New services include Visa Smarter Posting and Visa Smarter Settlement Forecast, and VisaNet +AI will also include the previously announced Visa Smarter Stand-In Processing (Smarter STIP), which launched in August of last year. At a high level, the solutions can be harnessed to help consumers manage their finances in real time, quickening the time it takes for accounts to settle. Benefits accrue to banks, too. Greater transparency translates into less confusion on the part of account holders, with the positive ripple effect that comes from having fewer calls into call centers.

Gourab Basu, vice president of global product at Visa, told PYMNTS in an interview that “for the first time, with the VisaNet +AI capabilities, we are using AI to solve longstanding issues for consumers, for banks, for issuers and for acquirers.” AI, he noted, works well, when the data it works with is well structured — a hallmark of payments transactions.

“The key in processing a transaction is speed because the consumer is waiting,” said Basu. “Doing this all in real time and responding in real time is the key.”

Smarter Posting — Looking For Stability

As done through traditional processes, delays occur when the amount to be debited or credited, authorized in real time at the point of transaction can differ (sometimes significantly) from the amount that is eventually cleared from a consumer’s account. Cross-border transactions, for example, can vary widely from initiation to final settlement, impacted by foreign exchange (FX) rates. With Smarter Posting, said Basu, “we’re making a prediction about whether this amount in the authorization will stay the same or change.”

Visa said that Smarter Posting leverages AI to deliver a customized score for each individualized transaction (analyzing payment details and other historical data) as it winds its way through the authorization process. The score “predicts” the likelihood that a transaction amount will remain constant as from initiation to settlement. Visa has said that the model has shown 98 percent accuracy in predicting that stability, allowing FIs to provisionally card account balances.

Smarter Positing will be made available in Europe beginning in April of this year and will expand globally soon thereafter.

Smarter Settlement

In the settlement process, which might be likened to the last mile of payments, merchant accounts are credited, and information and funds flow between acquirers and issuers. Visa’s clients — in this case, the acquirers and issuers — need adequate liquidity to cover daily settlement volumes. It’s a daily balancing act to achieve the optimal level of liquidity while freeing up resources that could be put to work elsewhere in the firm, optimizing treasury functions.

Visa has said that its Smarter Settlement Forecast can give those issuers and acquirers seven-day forecasts that project daily settlement needs. Those forecasted settlement amounts are generated through a range of inputs, including historical settlement volumes, seasonal indicators, macro-trends, and even outlier events such as the pandemic.

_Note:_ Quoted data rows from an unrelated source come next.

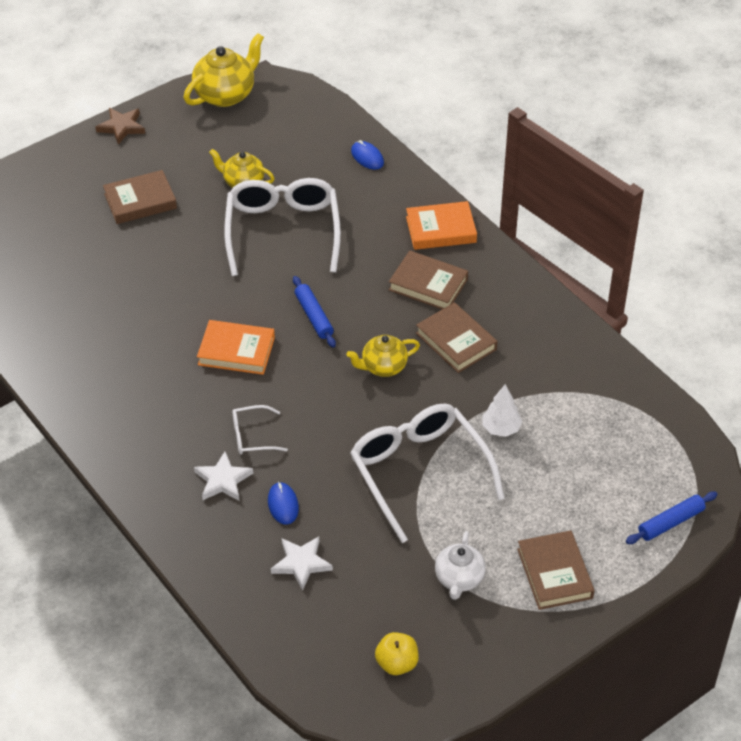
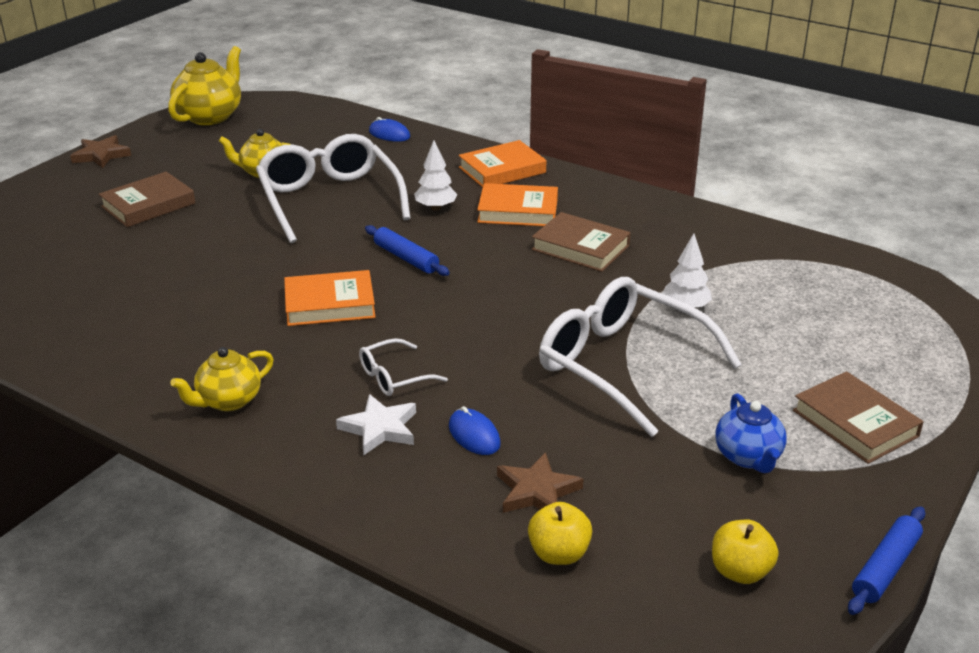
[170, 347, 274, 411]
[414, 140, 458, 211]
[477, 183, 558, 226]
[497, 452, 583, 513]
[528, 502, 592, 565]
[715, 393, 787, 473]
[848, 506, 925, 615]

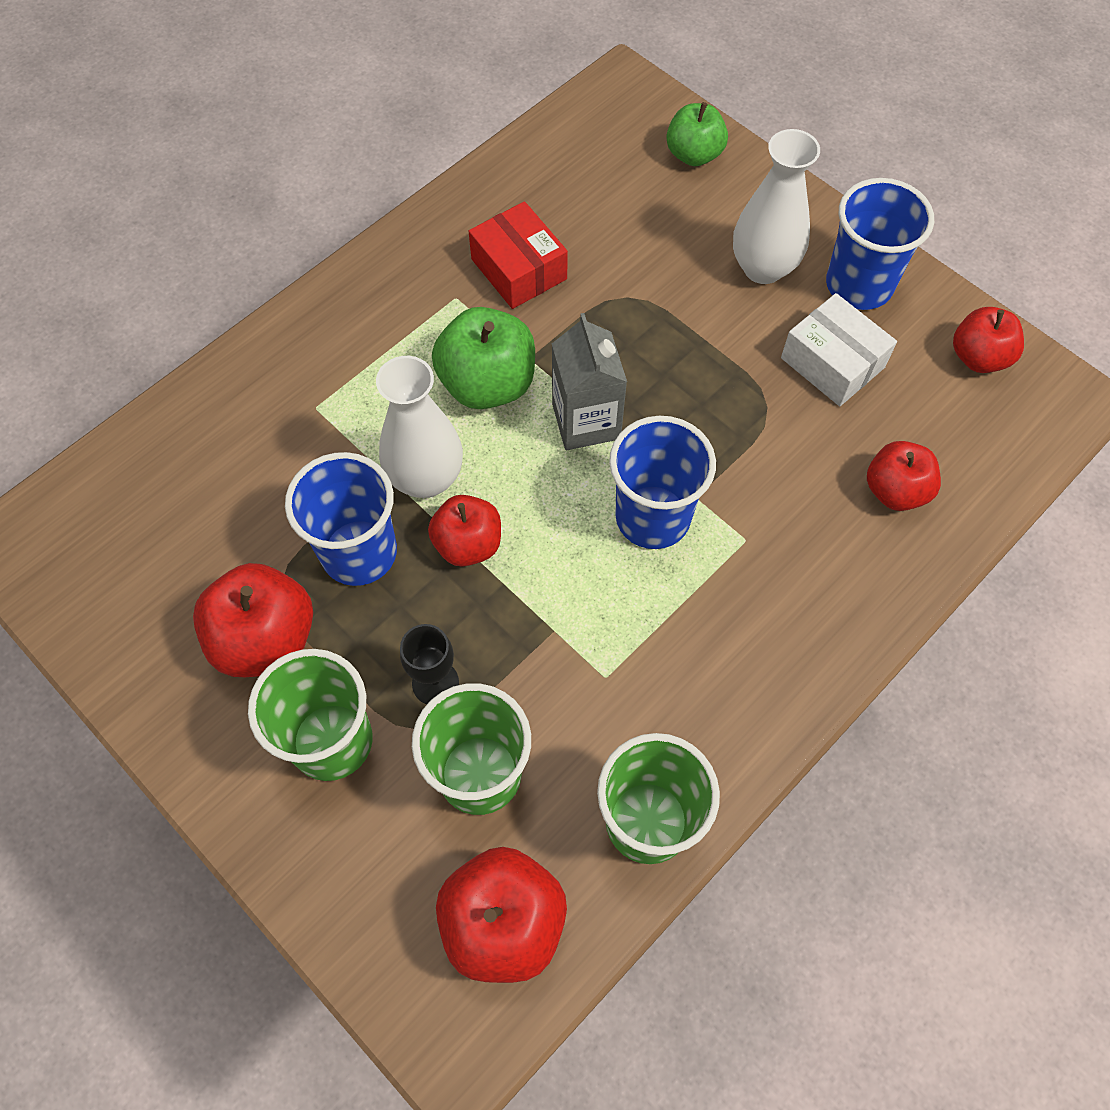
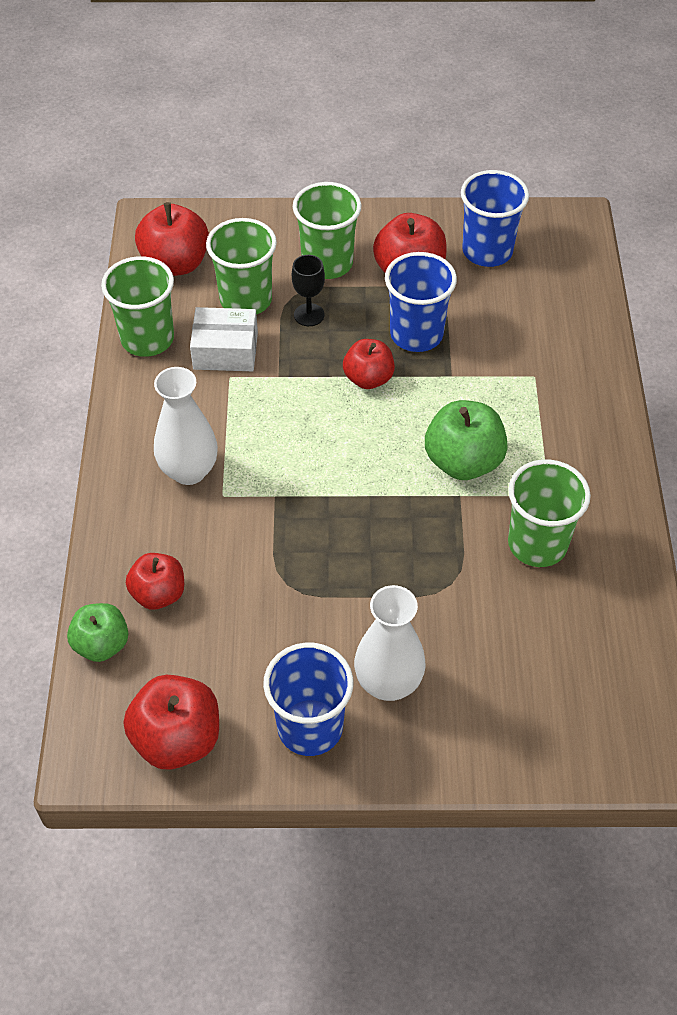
[67, 603, 129, 662]
[124, 675, 219, 770]
[154, 367, 218, 485]
[190, 307, 258, 371]
[461, 170, 529, 267]
[508, 459, 591, 567]
[552, 313, 627, 450] (first image)

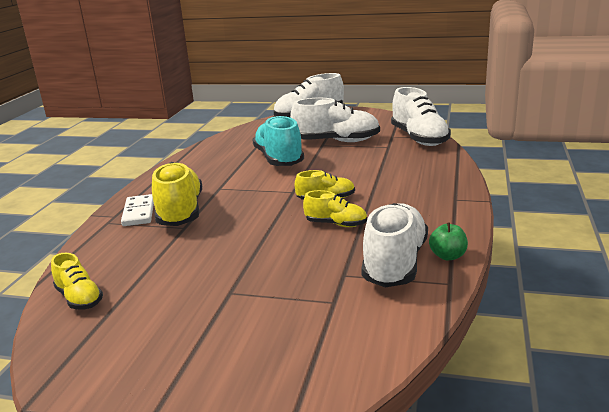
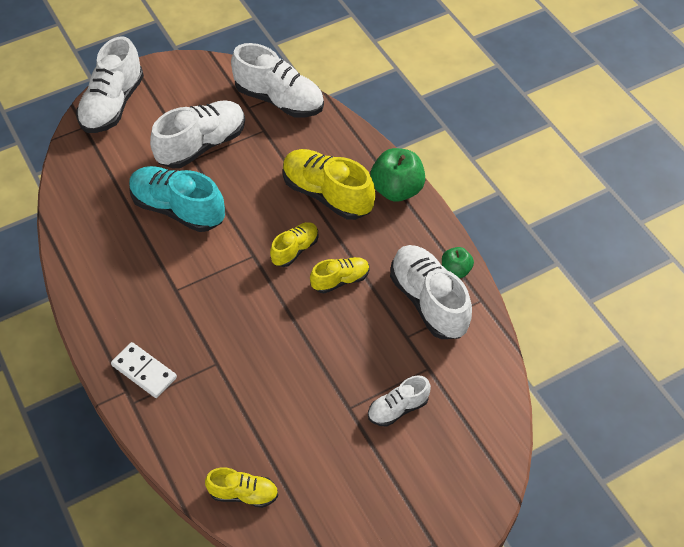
[283, 149, 375, 220]
[368, 376, 431, 427]
[370, 148, 425, 202]

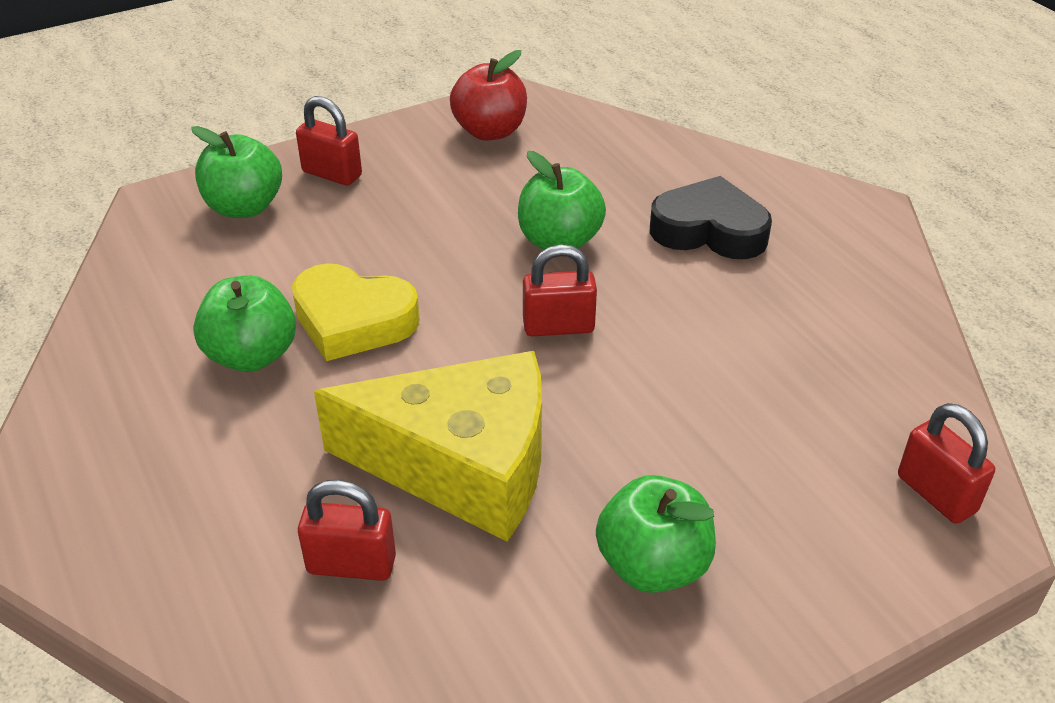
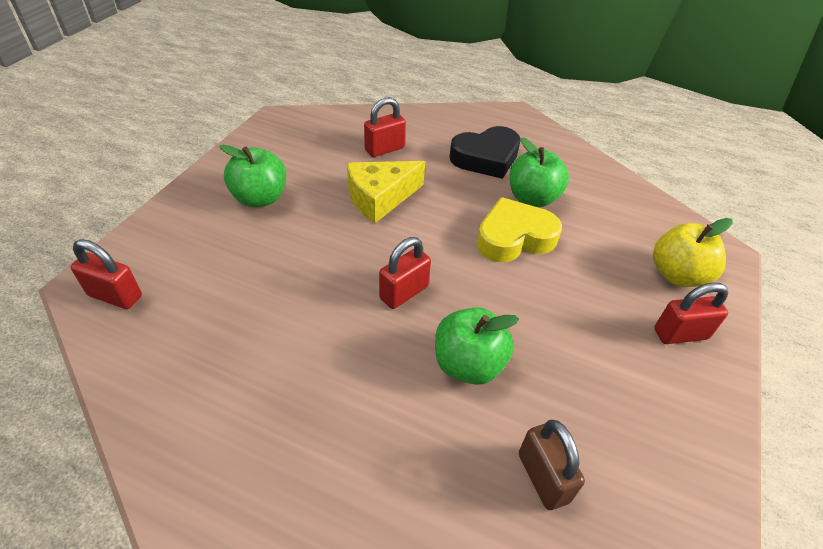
[347, 161, 425, 223]
[449, 126, 521, 179]
[519, 419, 585, 510]
[653, 218, 733, 287]
[450, 50, 527, 141] (first image)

According to Basu, the smarter settlement forecast uses historical data sets to examine how much money has moved between banks over the last two years, tying that past performance to real-time and recent data (over the past few days) to see how much an issuer will need or how much an acquirer might expect to be paid as part of settlement activities.

The company has said that the Smarter Settlement forecast will be made eligible for clients through a subscription in the Visa Analytics Platform. Visa is currently piloting the service with three clients ahead of its formal launch planned for later this year, the company said Tuesday.

Smarter STIP — Working Throughout The Outages

Basu also gave PYMNTS an update on Visa Smarter Stand-In Processing (Smarter STIP), the first of the VisaNet +AI capabilities announced in August. The service uses “deep learning” to help FIs boost transaction authorizations during outages.

“The problem we were trying to solve … was when an issuer [experiences] an outage — there’s unscheduled downtime or some telco line gets dropped for a period of time,” explained Basu. “We wanted to keep the consumer experience frictionless. The consumer shouldn’t have to know that for a period of time, there is a connectivity loss.”

The goal is to replicate — in an informed, anticipatory manner — what the issuer would have done.

“In the past, in the absence of AI, we would have to decline most transactions instead because the rules were very static,” explained Basu. “Our expectation is this new intelligence will help [clients] customize and improve the consumer experience.”